Ooh, yes, I've played this "Humiliation" game before! [And I'm an English literature nerd of epic proportions so my gaps always make me feel guilty...but there's just not enough time to read everything I want to and struggle through things that aren't my cuppa].
Some of my 'shouldas':
Lord of the Flies
anything Faulkner (I can't read his style for some reason - I've tried, many times)

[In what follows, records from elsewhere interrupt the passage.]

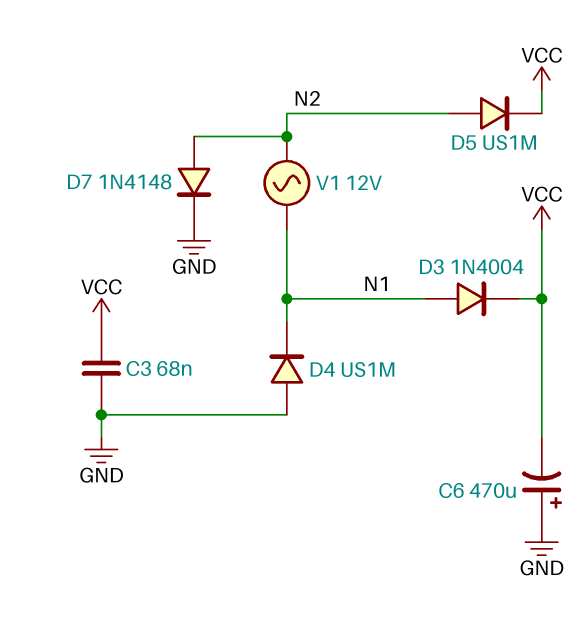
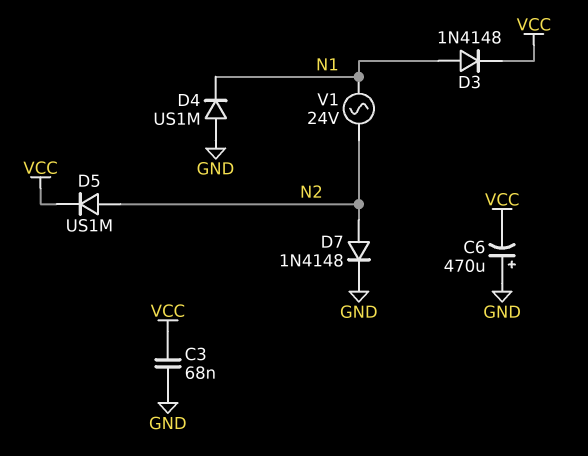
D3: diode 1N4004 (A N1, K VCC) -> diode 1N4148 (A N1, K VCC)
V1: AC 12V (N1, N2) -> AC 24V (N1, N2)

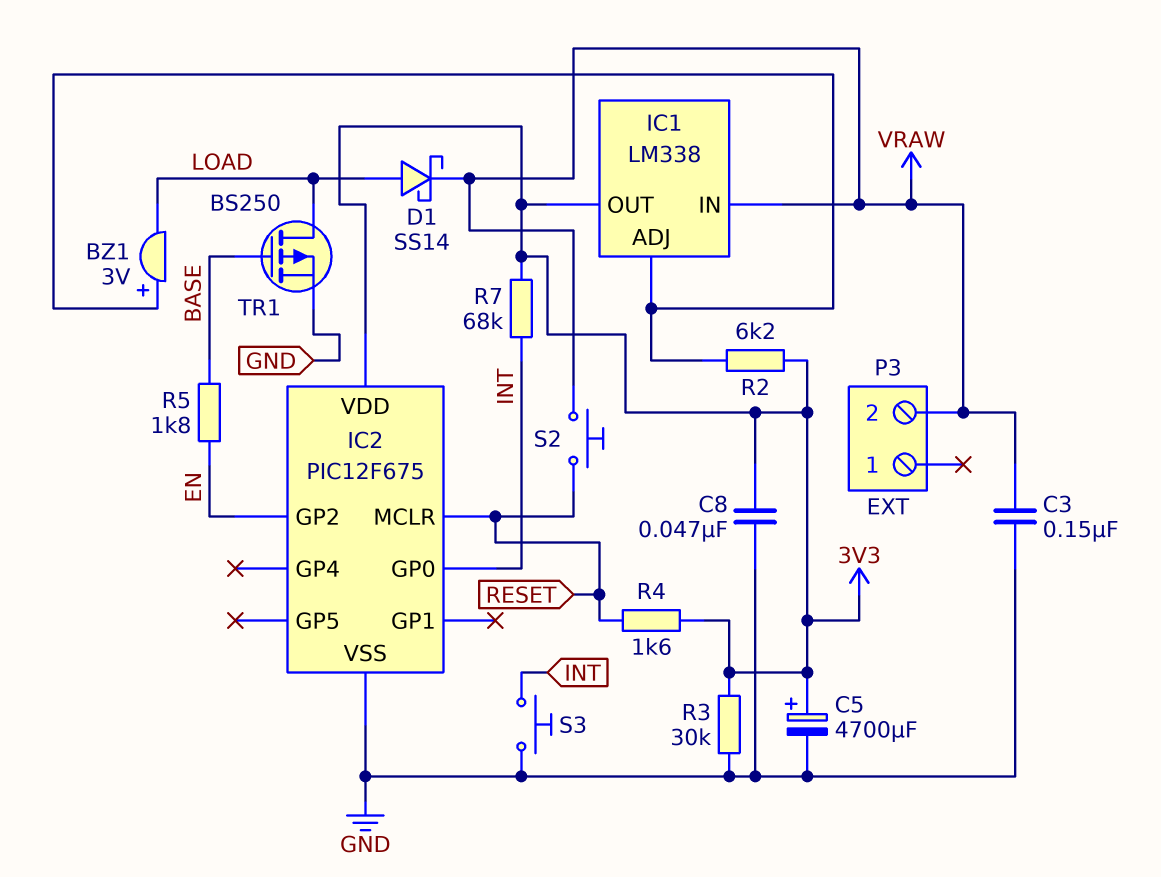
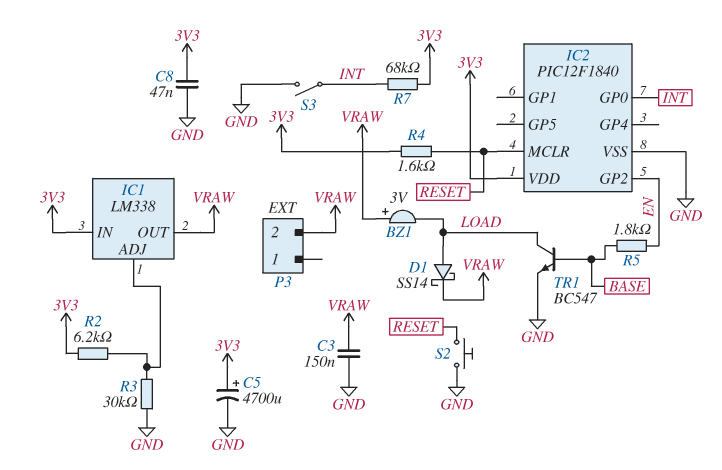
BZ1: buzzer 3V (plus IC1/ADJ, minus LOAD) -> buzzer 3V (plus VRAW, minus LOAD)
IC1 pin IN: VRAW -> 3V3
IC1 pin OUT: 3V3 -> VRAW
IC2: PIC12F675 -> PIC12F1840
R3: 30k (3V3, GND) -> 30k (GND, IC1/ADJ)
S2: button (RESET, VRAW) -> button (GND, RESET)
S3: button (GND, INT) -> switch (GND, INT)
TR1: PMOS BS250 (G BASE, D LOAD, S GND) -> NPN BC547 (B BASE, C LOAD, E GND)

Paradise Lost (I only made it half-way through)
A Tale of Two Cities
Great Expectations
Anna Karenina
1984
Don Quixote
Slaughterhouse Five
Waiting for Godot
Faust
Granted, I'm not sure how much of this list is "high school" reading versus college perhaps, but these are ones I find either commonly referenced or that I want to read, but haven't been in the right frame of mind to do so. I always squirm when admitting to not reading these items, but I have read a LOT of other classics from various periods, not only for my past studies but also personal enjoyment. I still do. I happen to love Austen, Bronte, Hemingway, Poe, Twain, Hugo, Dumas, Plato, Homer, Machiavelli, Joyce (with the exception of Ulysses), Brecht, Malory, Hess, Spencer, Dante, Chaucer, Eco, Shakespeare, V. Wolfe...[it's a long list]
Macbeth. Around here, this seems to be the Shakespeare play that everyone reads in high school, but by switching schools, I managed to miss it.
*holds hand up, hangs head in shame* I, too, have not read Macbeth, though I have read pretty much every other Shakespeare play. And many of his contemporaries. *cough* This is particularly egregious given what my graduate degree is in...I've seen the play performed several times, mind you, but I always seem to skip reading the play.
Some day. Until then, I'd prefer to reread Lear and the Henry cycles.
I've read one Bradbury title, and keep wanting to try more - the style can grow a bit thick, but in a good way.
My personal favorites are Dandelion Wine and Something Wicked This Way Comes. I always reread these two every summer and fall. Personally, I find Bradbury's writing hauntingly beautiful.
Ditto a read of some mythology. I had the Bible and a great deal of mythology under my belt before I hit high school; I think I spent a lot less time looking at footnotes as a result (which likely caused me to enjoy some works others found painful).
I really don't think we all need to read and enjoy all the classics. I don't even think that's possible. [snip] However, I do shrug when I hear people dismiss all the classics as dull and irrelevant.
I think a solid grounding in mythology and the Bible provides much more enjoyment because you "get it" when the author is either referencing these works, or using an archetypal structure and twisting it in a new fashion. Perhaps folks don't always enjoy the classics because there are often nuances to the stories, based in mythology and the Bible, that add a deeper meaning - and if you miss the reference in the first place, it won't hold the same appeal. That's why I still turn to classics I've read before and other classics "new" to me all the time, in addition to more modern works. I like it when it's self evident that an author is well-read and has incorporated that knowledge base, however subtly, in his/her works.
Again, from an SFF perspective, I know some of those references back annoy the heck out of some people. But as a former academic who loved medieval/Renaissance studies, well...I get all geeked out when I understand where someone is getting their story archetypes and ideas, be it Arthurian tropes, history chronicles, or Old English.
I don't begrudge a disinterest in the classics; frankly, though I'm an English lit nerd myself, I hated what I perceived as the classics up until my senior year in high school. My husband, a very smart individual, doesn't enjoy the classics at all. He only recently read Conrad's Heart of Darkness and asked me after finishing, "WHY exactly is this considered a classic?" A very lively discussion ensued, but he's still not convinced. Then again, he can happily re-read Adam Smith's Wealth of Nations, while I try not to gnash my teeth struggling through it.
I think whatever sparks a love of reading and a love of language is the most important thing. If that leads into the classics, wonderful. If that leads into philosophical treatises, economic theory, or heck, every latest crime thriller, mystery, romance, etc. you can get your hands on, wonderful. But I'm rambling and off-point from the original post.